She taught in the Oakland Secondary Schools, from 1928-1930, later working for
the San Jose Department of Adult Education from 1933 to 1937. She also continued
her art studies, in 1932, at the California School of Fine Arts, San Francisco;
in 1935, at the Chouinard Art Institute, Los Angeles (while working for the
Department of Adult Education); and ultimately, in 1948, at Teachers College,
Columbia University, New York City. Dooley's long teaching career continued, at
Scripps College, 1937-1939; the Kern
County Schools,
Bakersfield, California, 1939-1948; and the College of the Pacific (now
University of the Pacific), Stockton, California, 1948-1964, becoming a
professor of art. Dooley won many awards in California in the 1930’s. She retired to Carmel, California,
where she had been painting for the previous twenty years. She opened the Dooley
Art
Gallery in 1964, the year
of her retirement, running it for nearly thirty years until the year before her
death.
She
painted landscapes of the Monterey
Peninsula, the country
around San Jose
and Stockton,
California and occasionally the desert. Between 1952 and 1957, the years of her
marriage to Wesley Hodgins, she painted the people and landscape of the
Hualapai Indian reservation in northwestern Arizona, at Peach Springs, where
her husband taught.

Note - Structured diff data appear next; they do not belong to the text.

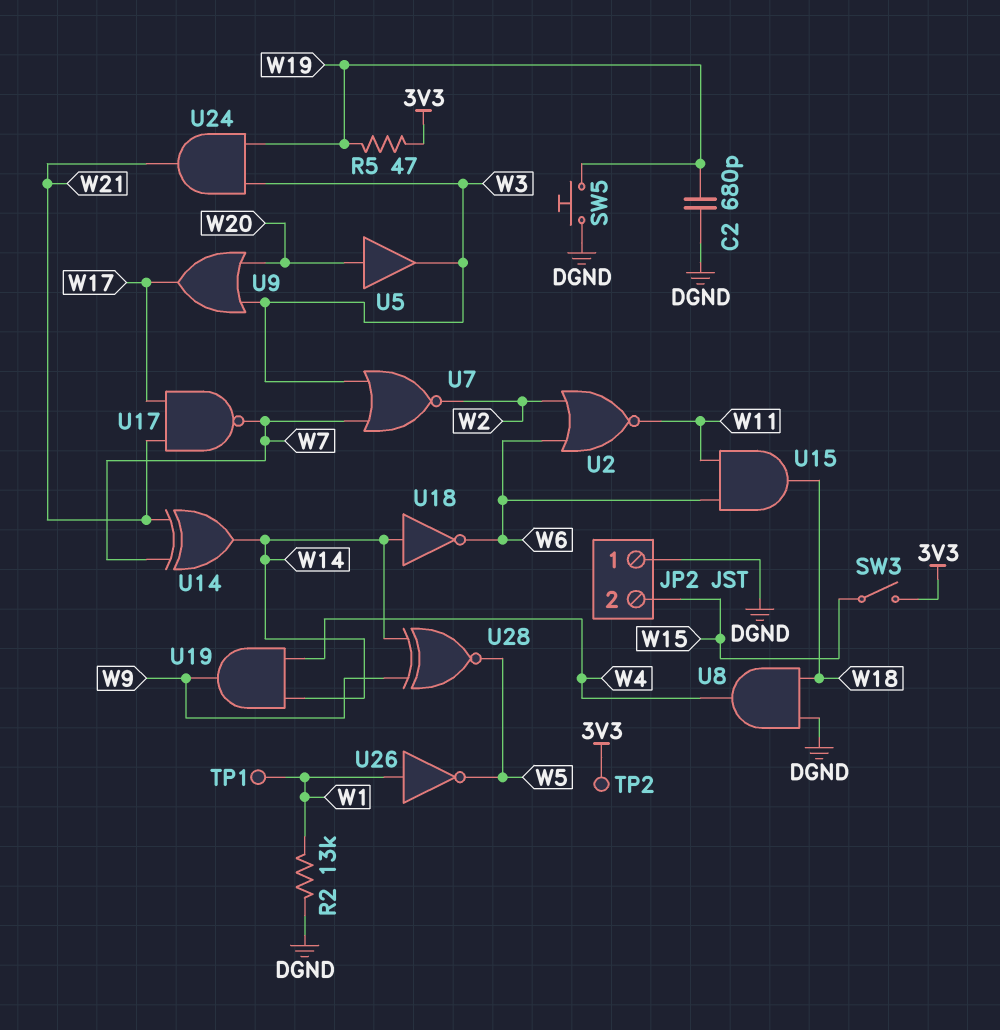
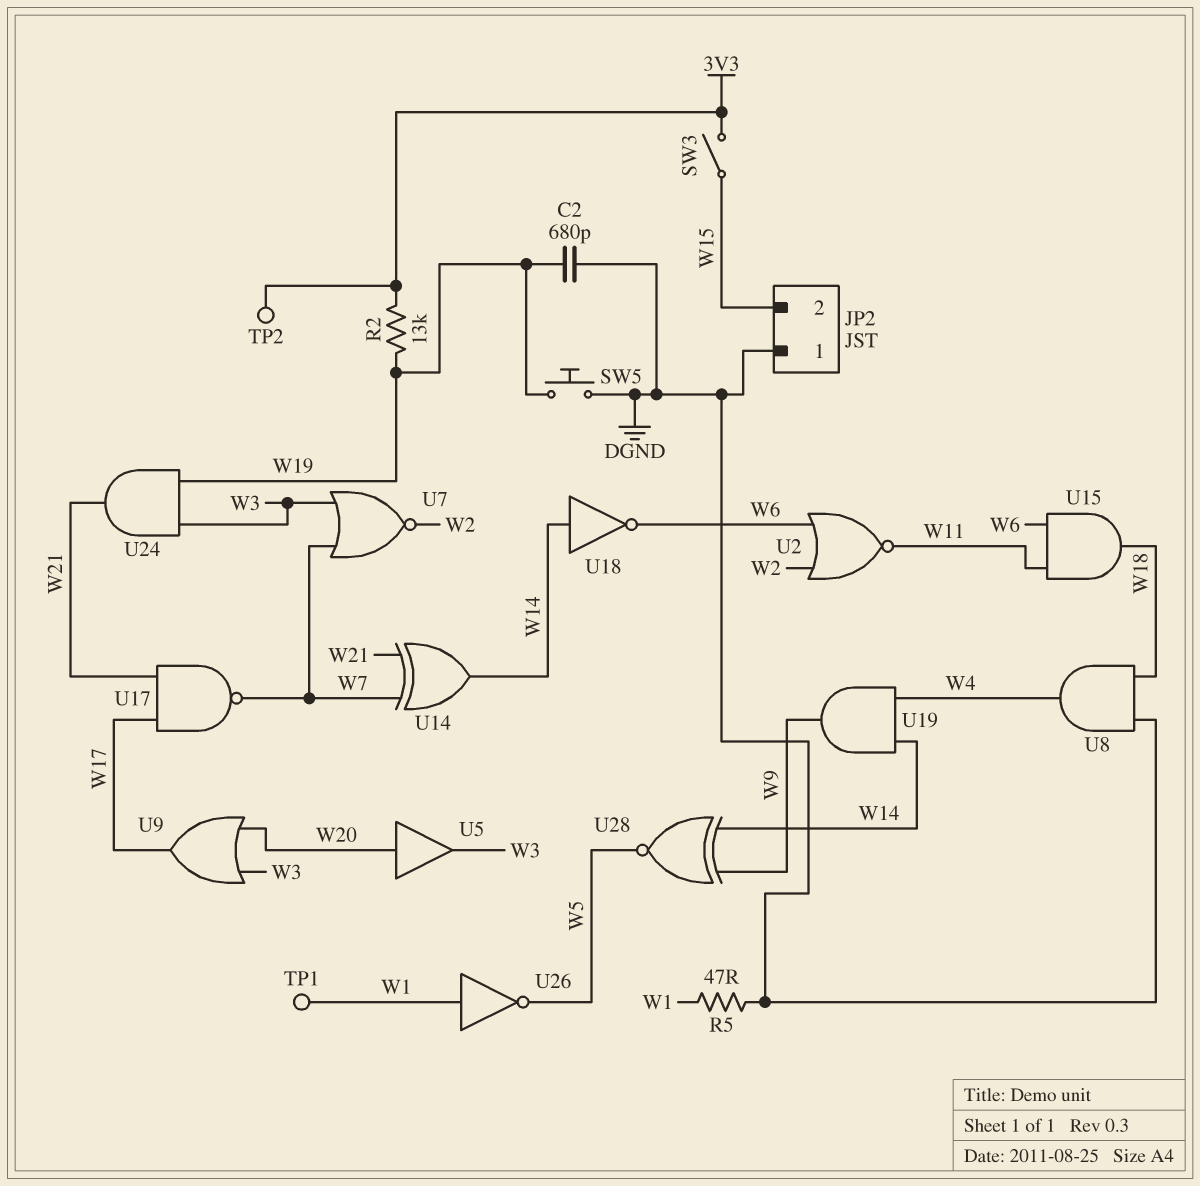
R2: 13k (DGND, W1) -> 13k (3V3, W19)
R5: 47 (3V3, W19) -> 47 (DGND, W1)

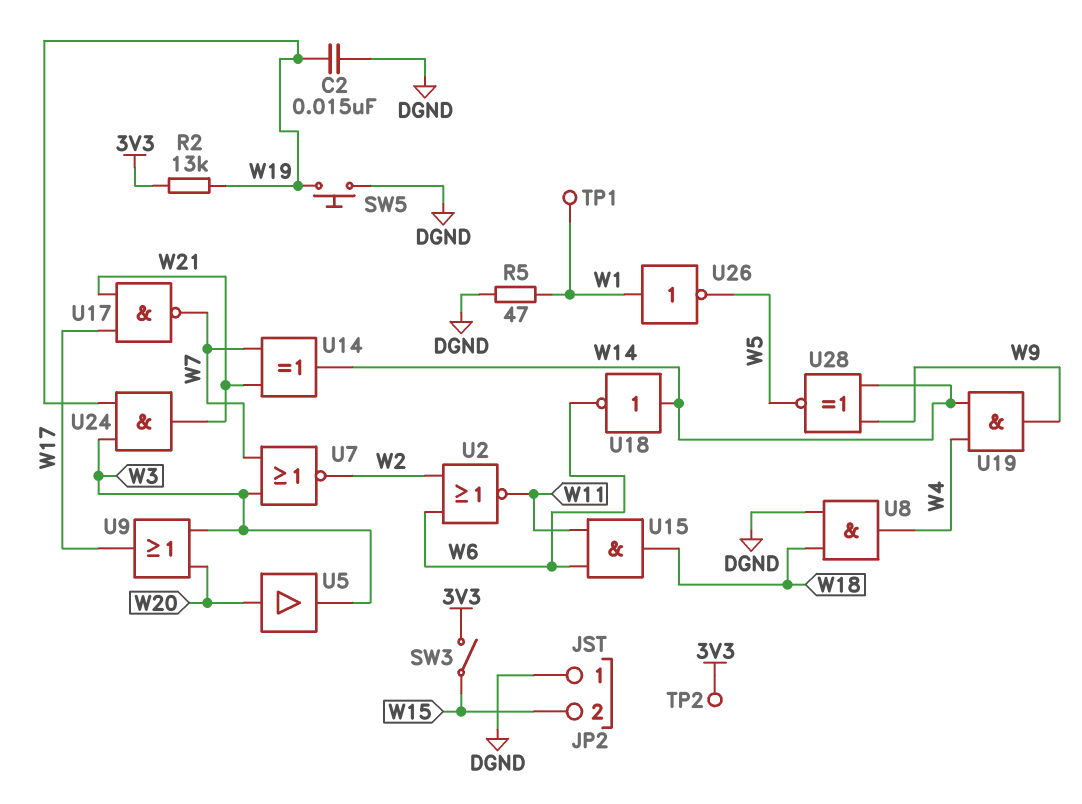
C2: 680pF (DGND, W19) -> 15nF (DGND, W19)

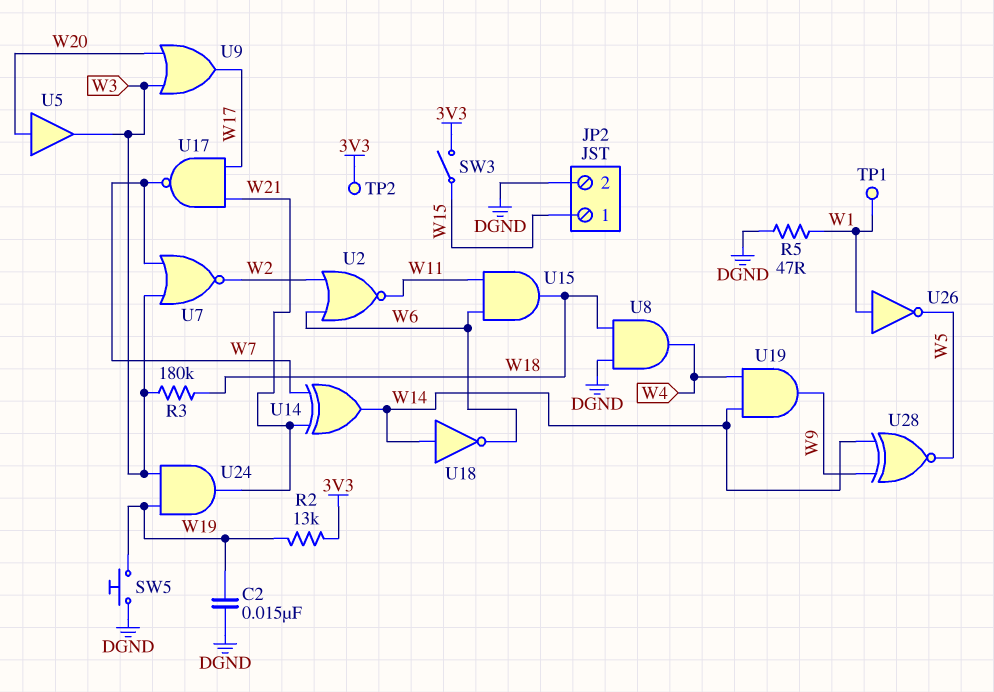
JP2 pin 1: DGND -> W15
JP2 pin 2: W15 -> DGND
R3: none -> 180k (W3, W18)

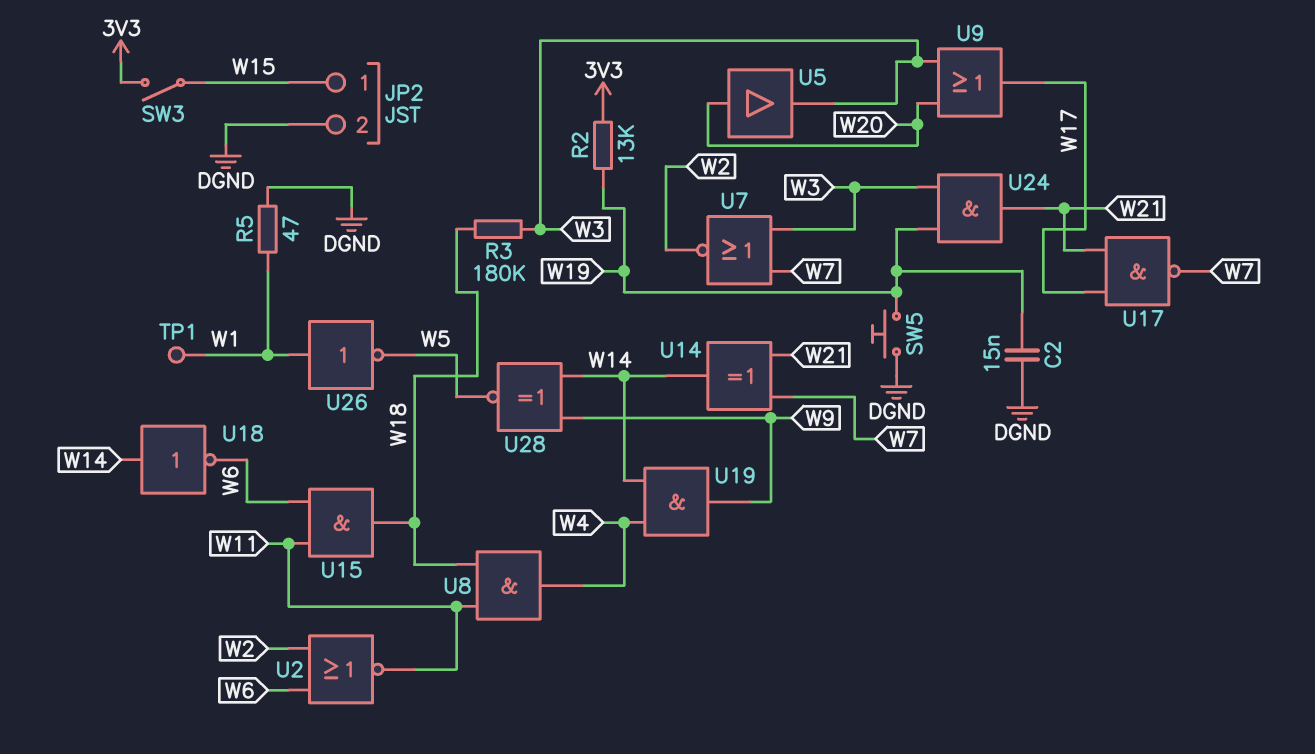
TP2: test point (3V3) -> none
U8: AND (in DGND, in W18, out W4) -> AND (in W11, in W18, out W4)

In 1959, she painted the lives and ceremonials of the
Indians in Taos, New Mexico.
The
artist, equally facile in oil, watercolor, and acrylic, produced brightly
colored paintings as an abstract expressionist, as well as more
representational, styles. She had one-person shows at the Haggin Museum and Art
Gallery, Stockton, in 1962, and the Dooley Gallery, 1990. She also exhibited at
the Oakland Art Gallery, CA; California Palace of the Legion of Honor, San
Francisco; California State Fair, Sacramento; PAFA; Society of Western Artists,
San Francisco; Springville Museum of Art, UT; Crocker Art Gallery, Sacramento;
Laguna Beach Art Association, CA; AWS; Monterey Peninsula Museum of Art; Royal
Watercolor Society, London; and Carmel Art Association.
Her work is in the
collections of the University of the Pacific;
Shimizu Art Museum, Japan;
and Monterey Peninsula Museum of Art.
Helen Dooley died in Carmel,
California in January 1994.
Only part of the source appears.